MICHAEL BRISSENDEN: Three Federal Government ministers will hold a roundtable meeting today with Indigenous leaders to discuss urgent mental health support for Aboriginal communities in need.

The meeting is part of a crisis response to the high rates of death by suicide in Aboriginal communities.

In some Indigenous communities in Australia, suicide rates are among the highest in the world.

Bridget Brennan reports.

BRIDGET BRENNAN: Adele Cox is a Bunuba and Gija woman from the Kimberley in Western Australia.

For 15 years, she's been researching suicide prevention in Aboriginal communities.

She's worried about what she describes as a growing crisis affecting her people.

ADELE COX: The effect is huge.
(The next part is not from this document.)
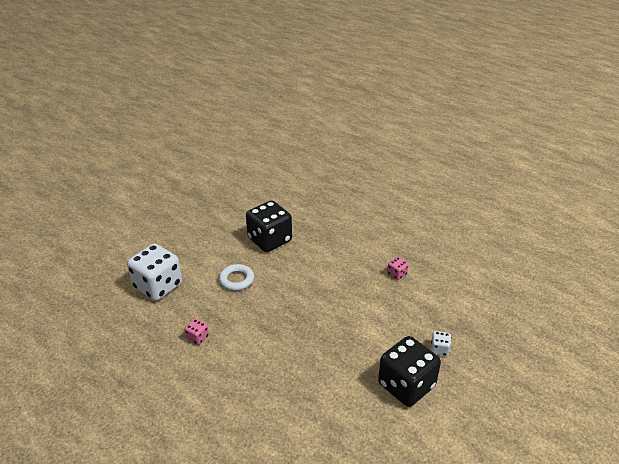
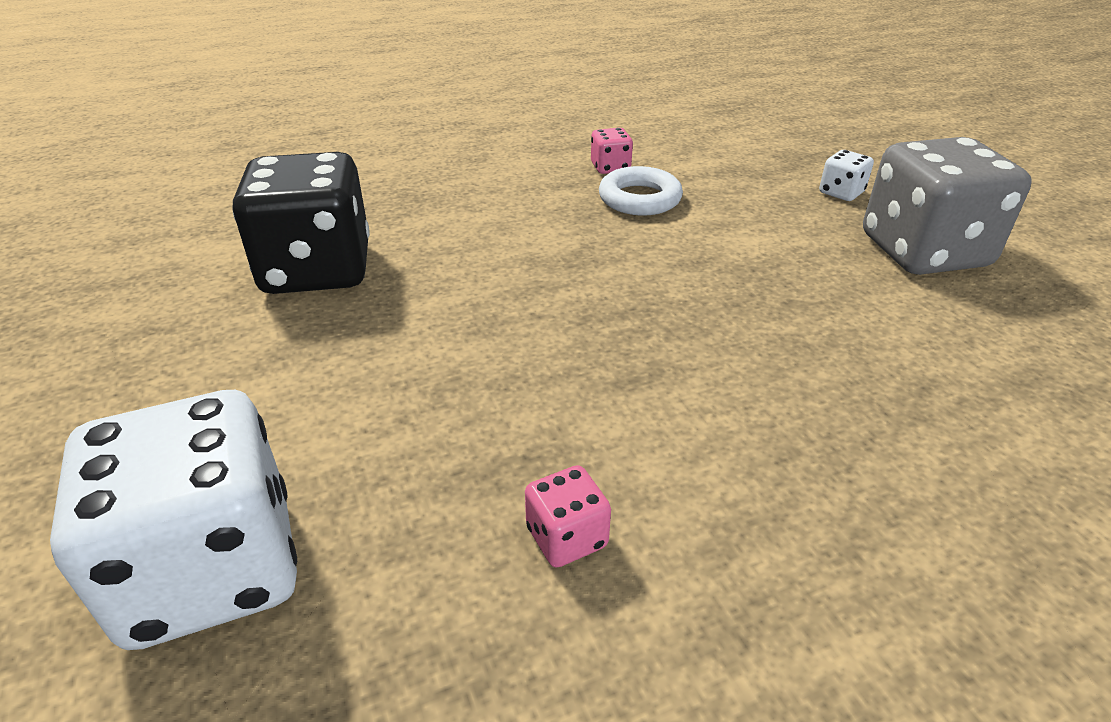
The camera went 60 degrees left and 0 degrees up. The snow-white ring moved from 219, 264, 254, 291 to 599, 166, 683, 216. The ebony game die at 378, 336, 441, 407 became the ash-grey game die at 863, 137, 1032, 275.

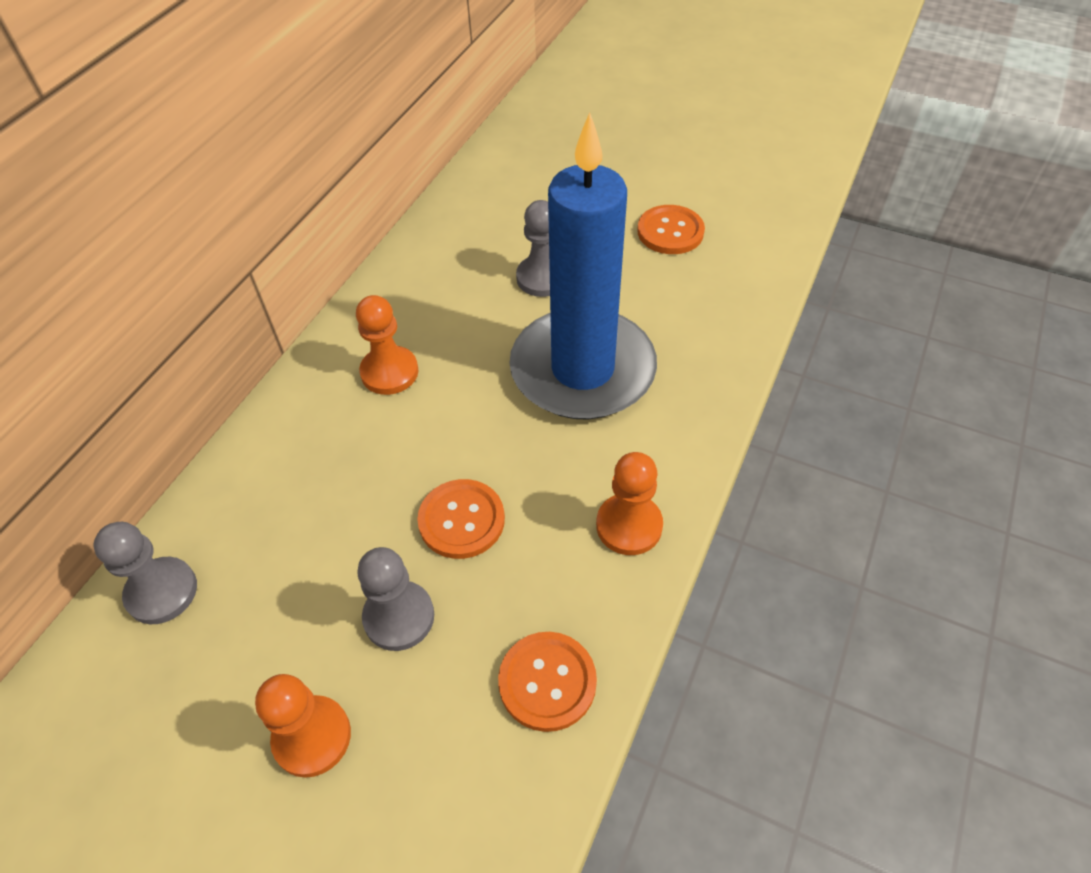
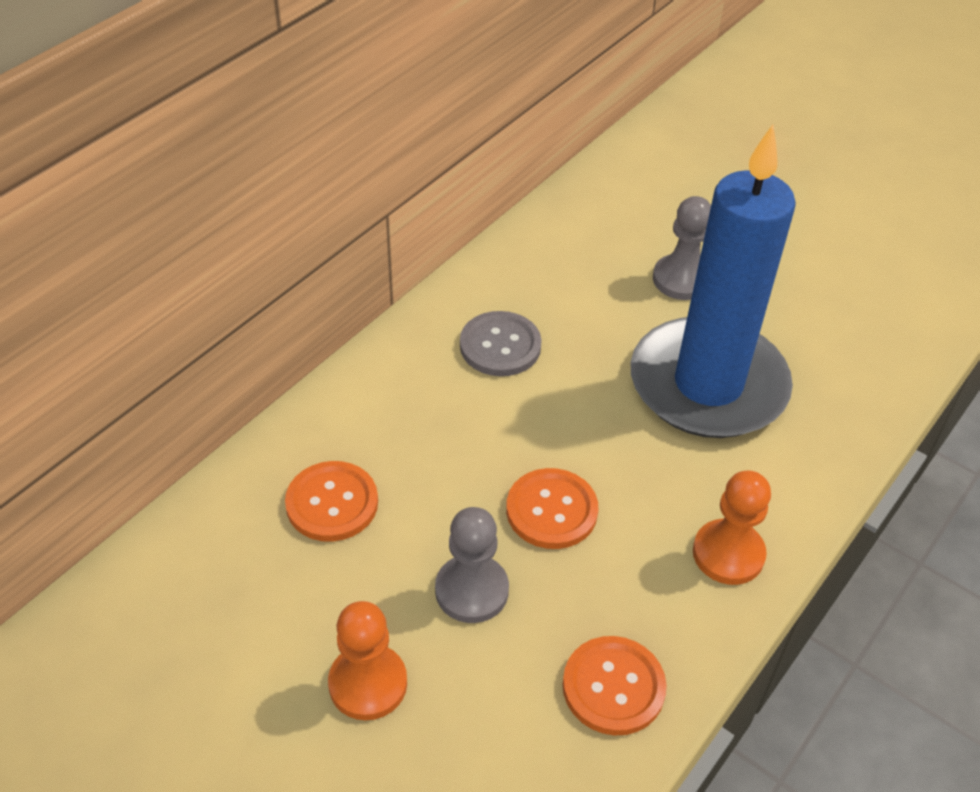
The camera went 10 degrees right and 5 degrees down. The ash-grey game pawn at 93, 522, 197, 624 disappeared. The orange-coloured sewing button moved from 637, 205, 705, 254 to 285, 461, 378, 542. The orange-coloured game pawn at 356, 295, 418, 395 was replaced by the ash-grey sewing button at 460, 311, 542, 376.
I would even personally say that suicide now and death by suicide in some settings has become so normalised, as soon as my mob here all get a phone call saying that, you know, this young person or there was another young person who's passed away, sadly people go almost my default to the expectation that yeah, that young person died by suicide.

BRIDGET BRENNAN: Twenty-five Indigenous leaders and mental health experts are taking their case to Canberra, urging the Government to adopt a national plan to drive down the rates of suicide in their communities.

Today they'll speak with Health Minister Sussan Ley, the Assistant Health Minister Fiona Nash and the Indigenous Affairs Minister Senator Nigel Scullion.

Adele Cox will chair the meeting. She thinks it's long overdue.

ADELE COX: For the last 20, almost 20 years, we've seen such huge increases in the rates of suicide in Aboriginal and Torres Strait Islander communities.

Yet within 20 years, we haven't seen or had the type of investment in terms of supporting communities to actually tackle and address some of these issues.

Gerry Georgatos will also be at today's roundtable. He's a researcher with Aboriginal and Torres Strait Islander Suicide Prevention Evaluation Project.

GERRY GEORGATOS: It's a pressing issue. It should be the priority of any government and the legacy that we need now, immediately, is a critical response.

In many regions across our country, for instance in the Kimberley and in the far north Queensland and jurisdictionally the Northern Territory, we've got suicide rates seven times the national trend.

BRIDGET BRENNAN: It's understood the ministers will consider a proposal to send critical response teams to some communities affected by high rates of suicide.

Other groups want the Government to pay for more mental health services, staffed 24 hours a day, in remote Indigenous communities.

MICHAEL BRISSENDEN: Bridget Brennan with that report.